Schmid: I think staff, they want to get to know me, they want to understand who I am, what kind of leader I am. They absolutely want me to understand what they do, understand what their day looks like, what are the challenges that they face. That's hugely important, because in many respects, what my job is, is to remove barriers for everyone in order to be the best they can be. I want to make sure that I can do everything I can, that all of our team are successful and satisfied in the work that they do.

Tom Schmid rides through the zoo with vice president of communications and marketing Nicolle Gomez Racey.

The AZA accreditation, I think everyone's anxious for us to move forward with that. I think they want to understand more about how the board's role impacts the zoo, exactly what the board does, how the governance model operates.

Certainly, transparency I think is important.  We've got to make sure that our community leaders, our county leaders, our city leaders, our stakeholders, our donors, our partners and our staff, and our colleagues around the country, trust what we do, trust that what I say is what we'll do, trust me.

For the folks in the zoo and aquarium community that know me, I don't think that's going to be much of an issue. But I've got to earn that trust for people who don't know me and so that's going to be very important.

Aside from that big goal of building trust, what is at the top of your to-do list as you get settled in, and what are some short-term goals you're hoping to tackle? 

Schmid: There's a couple of big ones. I want to make sure the zoo can continue to increase its accessibility to the community. Zoos and aquariums are expensive to operate. And while we get a wonderful amount of money from Franklin County, this is a nearly $100 million operation so we've got to earn revenue, we've got to charge admission. But I would like to see that any family in Columbus and Franklin County that really wants to come to the zoo, but feels like they don't have the financial means, that we'll figure out a way to get them here. The staff has done a great job moving forward with that (with) the Columbus Metropolitan Library’s (Culture Pass program and other discount programs). Expanding those programs are important.

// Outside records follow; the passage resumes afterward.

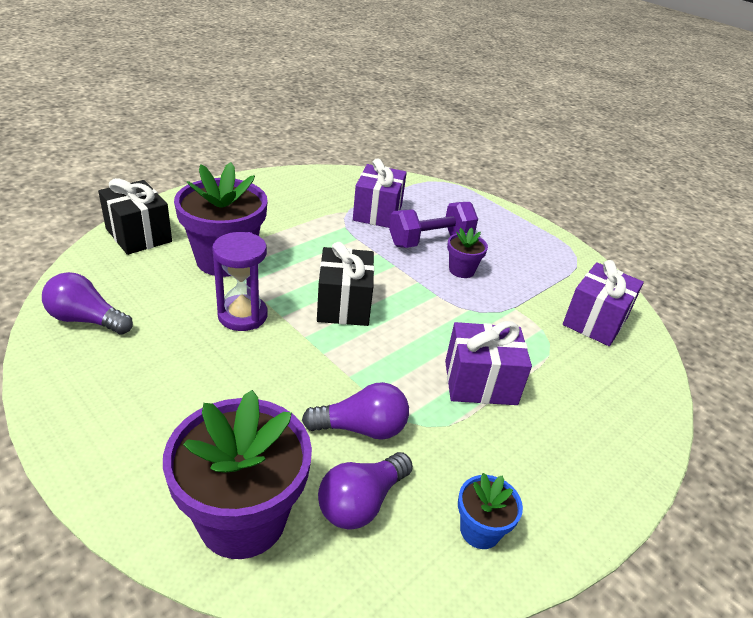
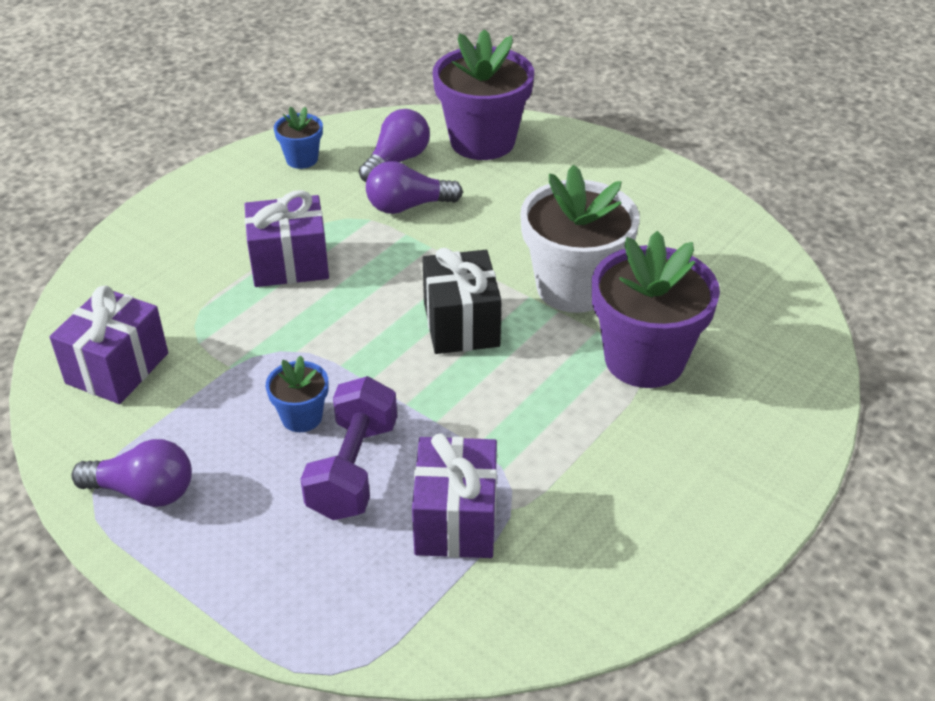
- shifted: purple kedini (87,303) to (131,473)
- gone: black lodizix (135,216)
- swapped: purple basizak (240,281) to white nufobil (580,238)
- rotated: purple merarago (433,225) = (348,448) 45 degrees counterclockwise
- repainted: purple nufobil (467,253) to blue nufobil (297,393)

We're going to be doing some work on the board, looking at the board structure, looking at (diversity, equity and inclusion) both among the staff, the board and our visitors. That's going to be a really important issue.

On the exhibit side, we're just beginning to look at our North America habitat areas. Doing a major redo of that section of the zoo, I think, is going to be really important.

So those are sort of somewhat shorter-term goals, but they will all fit into what will be our new strategic plan. In the first and second quarter of 2022 we'll (start to) create a new strategic plan for the zoo and for The Wilds, and for all of our family of parks, that will guide our growth over the next five years.

In a few years, this institution is going to be 100 years old, so there's going to be a lot of opportunity to celebrate, and look back and look forward. The work that we do over the next five to 10 years basically sets the course for this institution for the next 100 years. So this is such a pivotal time, I think it's a really exciting time for the community and for the zoo and all of our partners. And I’m just I'm very fortunate to be here now.